Vermont’s home health agencies do not treat any complaint lightly. However, the number of complaints is extremely small compared to the number of people served

(0.18 %) and the number of visits provided during this past year.

This level of complaints appears to be well within, if not substantially below, the number of complaints one would expect in any system. In our view, the numbers do not rise to the level that they warrant consideration of any changes to the existing system in Vermont. Rather, the lack of a greater number of complaints is additional evidence of the commitment and flexibility of our current system. In comparison with other states, Vermont agencies are noteworthy for being virtually free of fraudulent and exploitative practices and committed to and highly successful at minimizing access, scheduling, and service related problems.

The tight labor market has resulted in staff shortages for most agencies especially for nurses and home health aides. The Assembly has vigorously recruited and trained additional staff. However, this shortage has increased expenses related to salaries, benefits, and training and has created some access problems for beneficiaries.
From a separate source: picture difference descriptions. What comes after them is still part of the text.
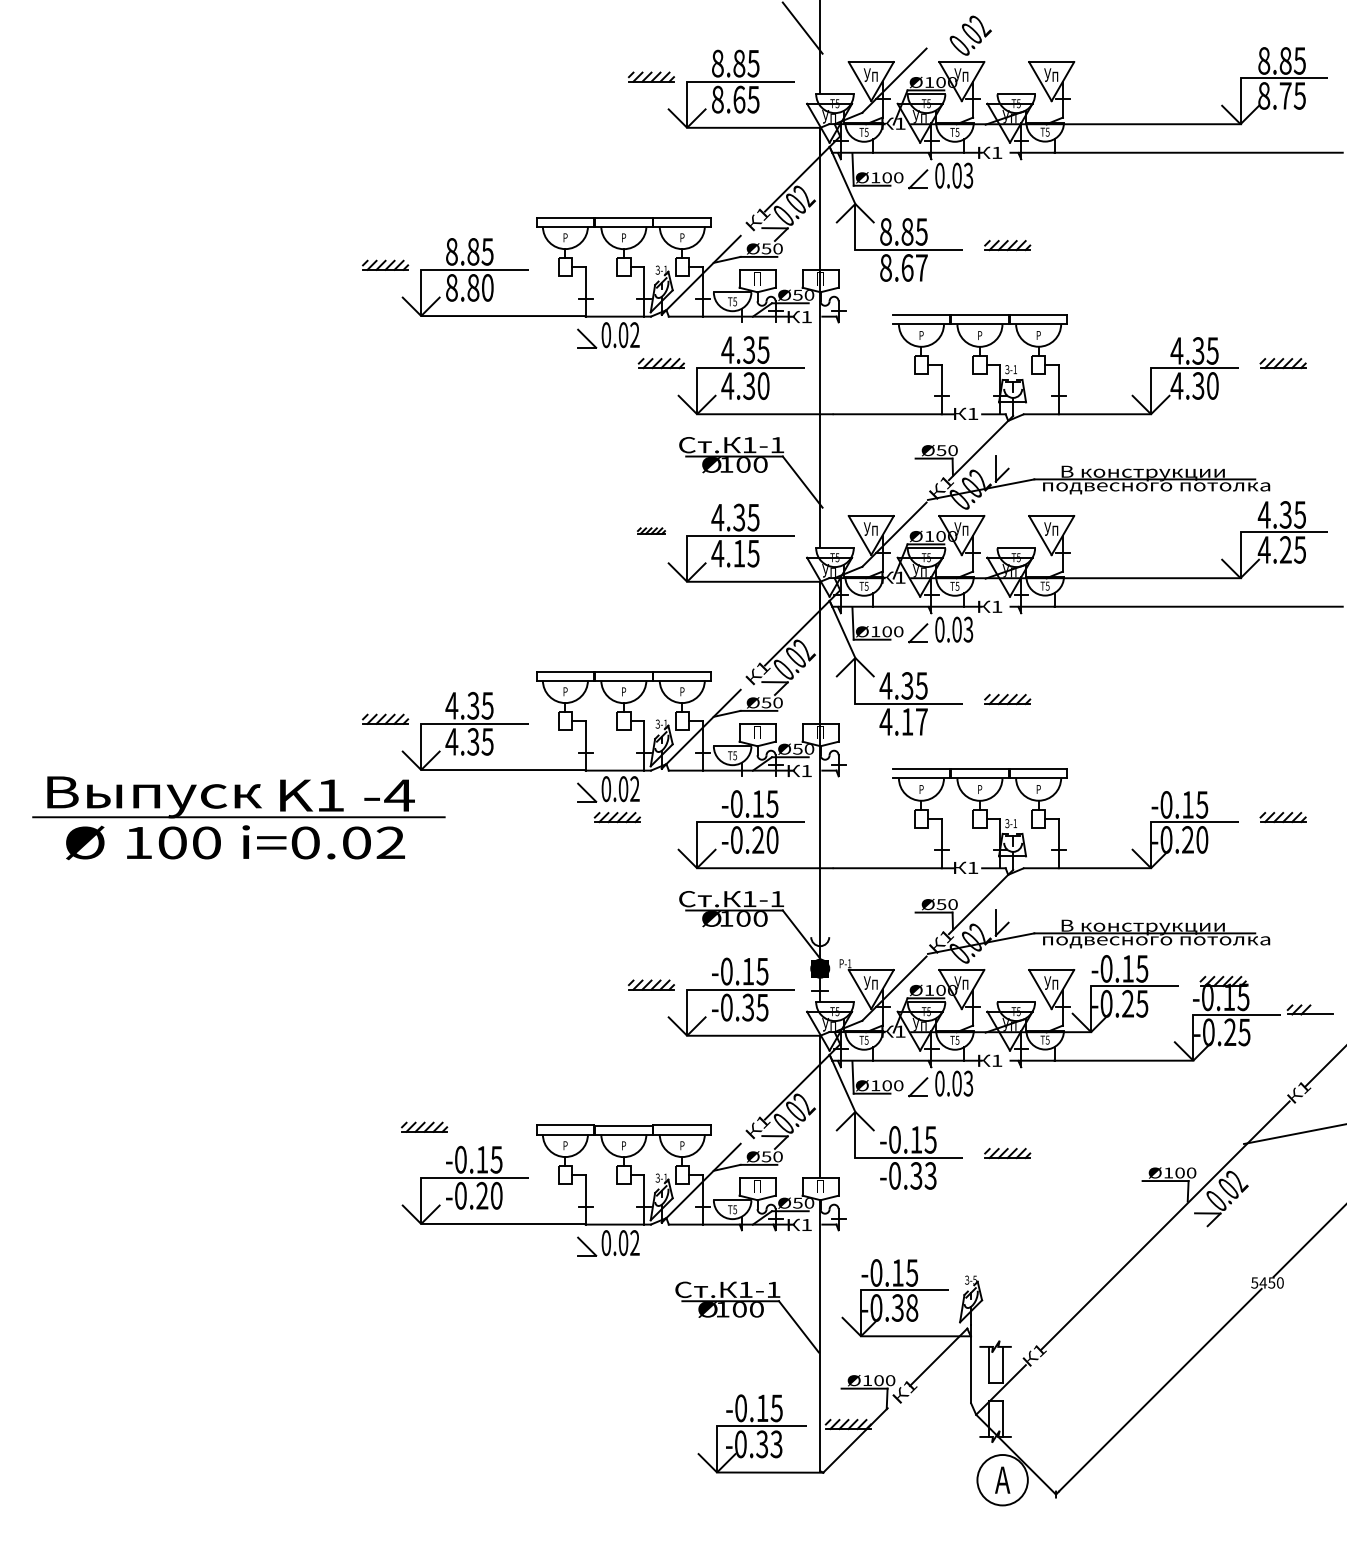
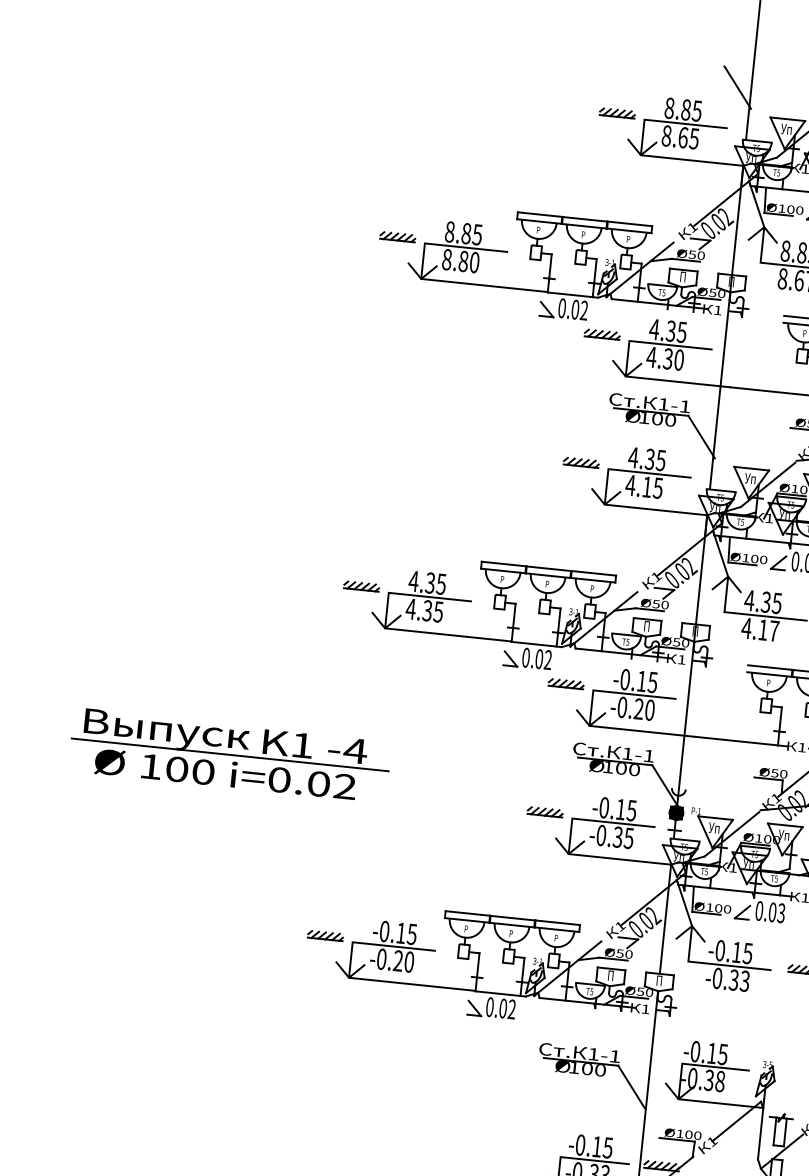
part: (651, 530) -> (581, 462), size x1.67
part: (616, 817) -> (565, 683), moved
part: (238, 818) -> (229, 755), moved
part: (424, 1126) -> (325, 935), moved

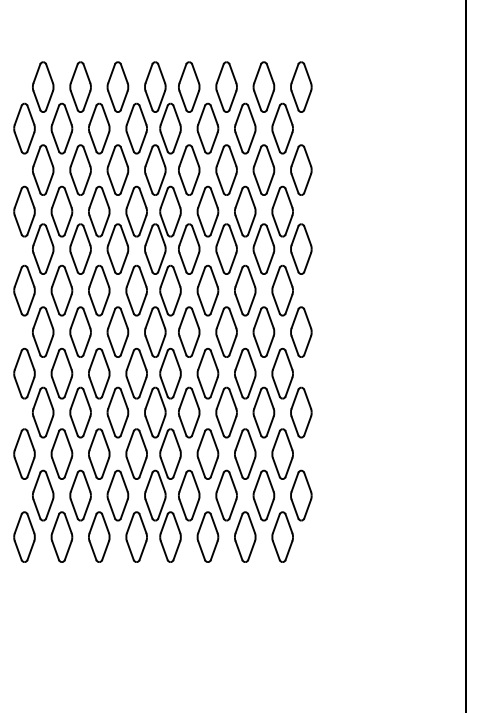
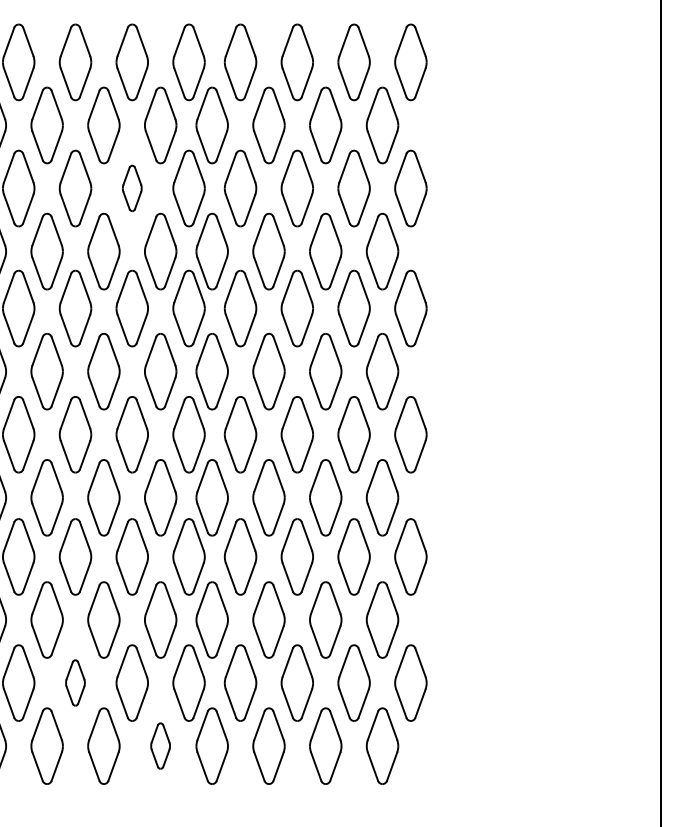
part: (117, 169) -> (131, 187), size x0.6
part: (80, 495) -> (75, 682), size x0.6
part: (136, 536) -> (160, 745), size x0.6

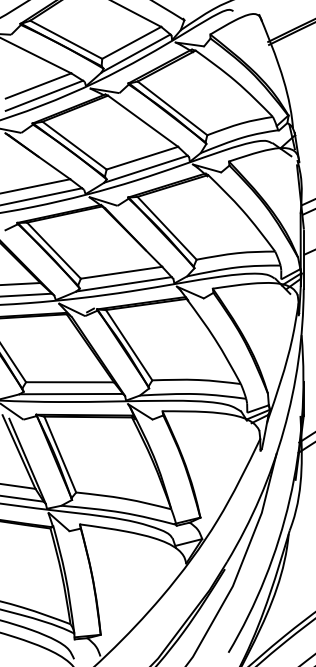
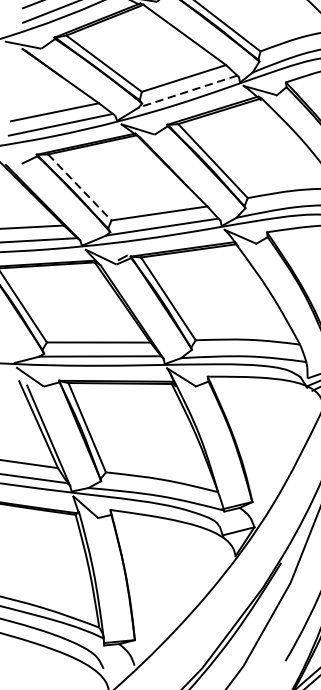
line: (145, 169) -> (187, 91), solid -> dashed
line: (54, 250) -> (80, 187), solid -> dashed

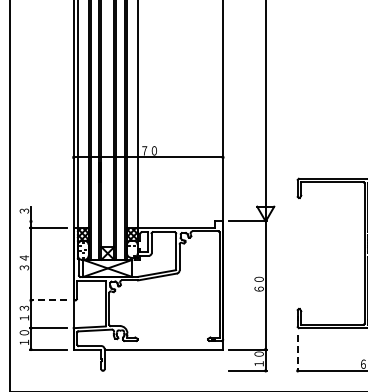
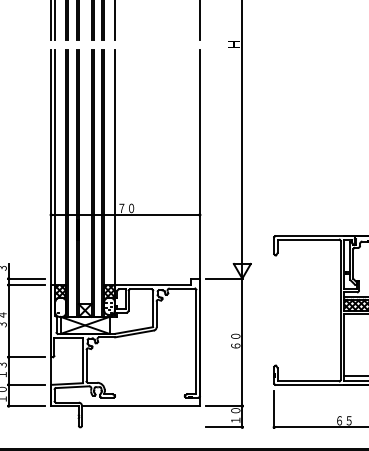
line: (47, 221) -> (25, 278), added
line: (48, 300) -> (26, 357), dashed -> solid
line: (298, 352) -> (274, 409), dashed -> solid

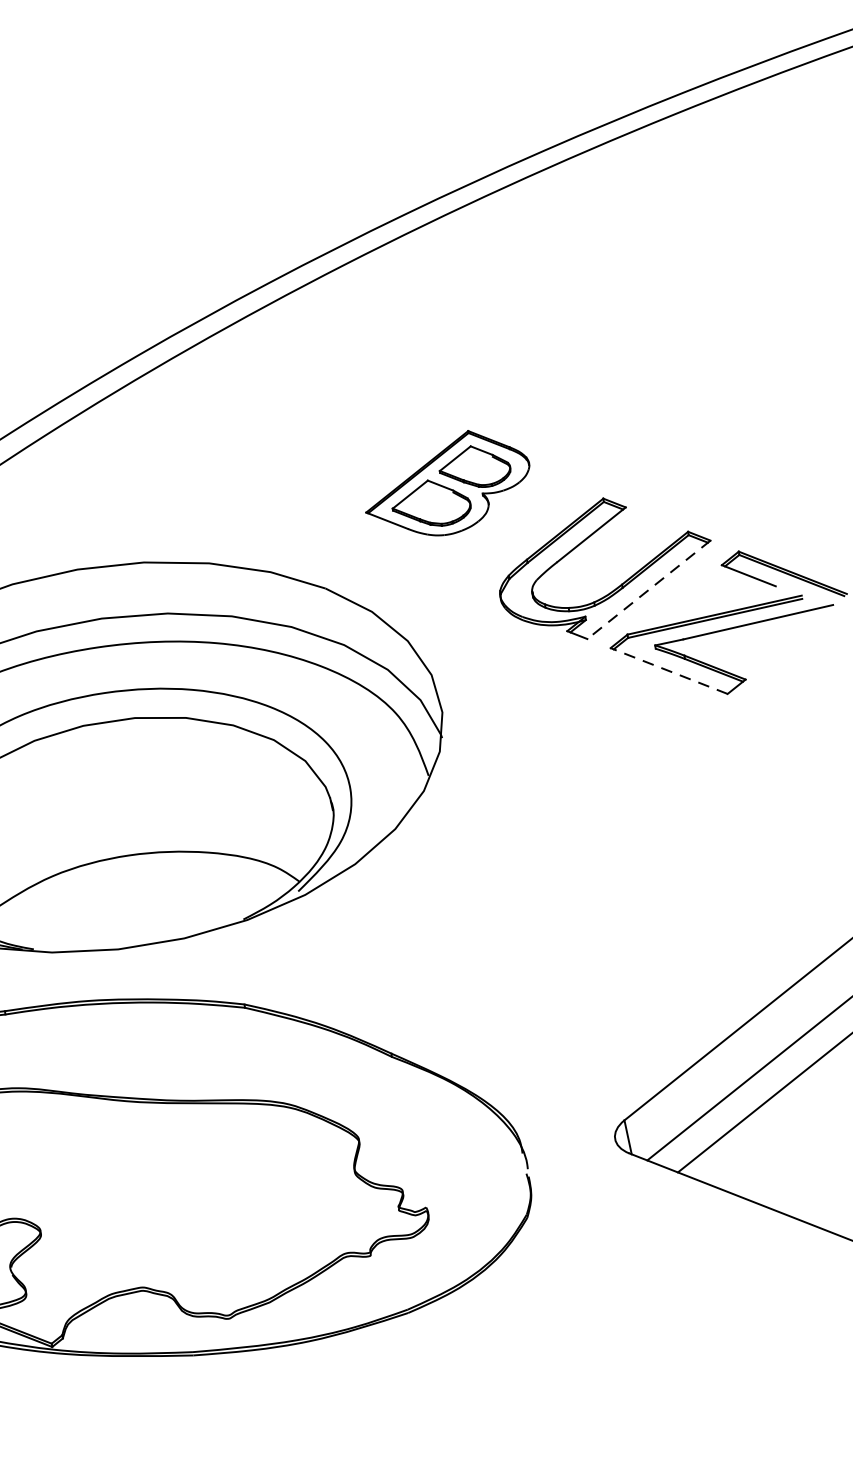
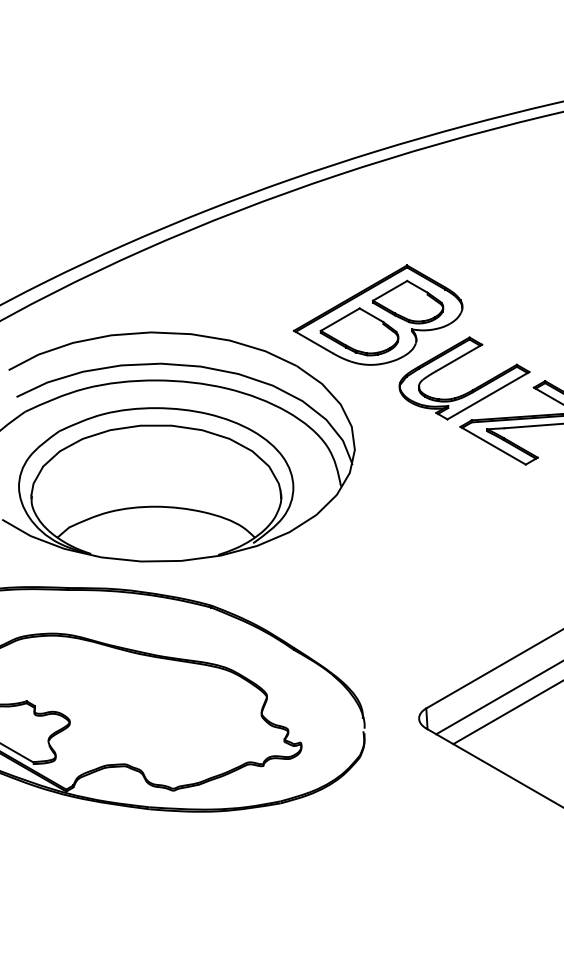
part: (445, 483) -> (377, 314), size x1.67
line: (648, 589) -> (488, 395), dashed -> solid
line: (669, 670) -> (493, 445), dashed -> solid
Competition would not alleviate this problem, it might actually exacerbate it (1) by increasing expenses as a result of competition for employees (2) by the inefficient use of the staff that is available and (3) by removing the obligation accepted by agencies in the present system to serve all in need.

For all of these reasons, the Assembly submits that no substantive changes be made to the existing CON guidelines as they pertain to the delivery of home health services in Vermont.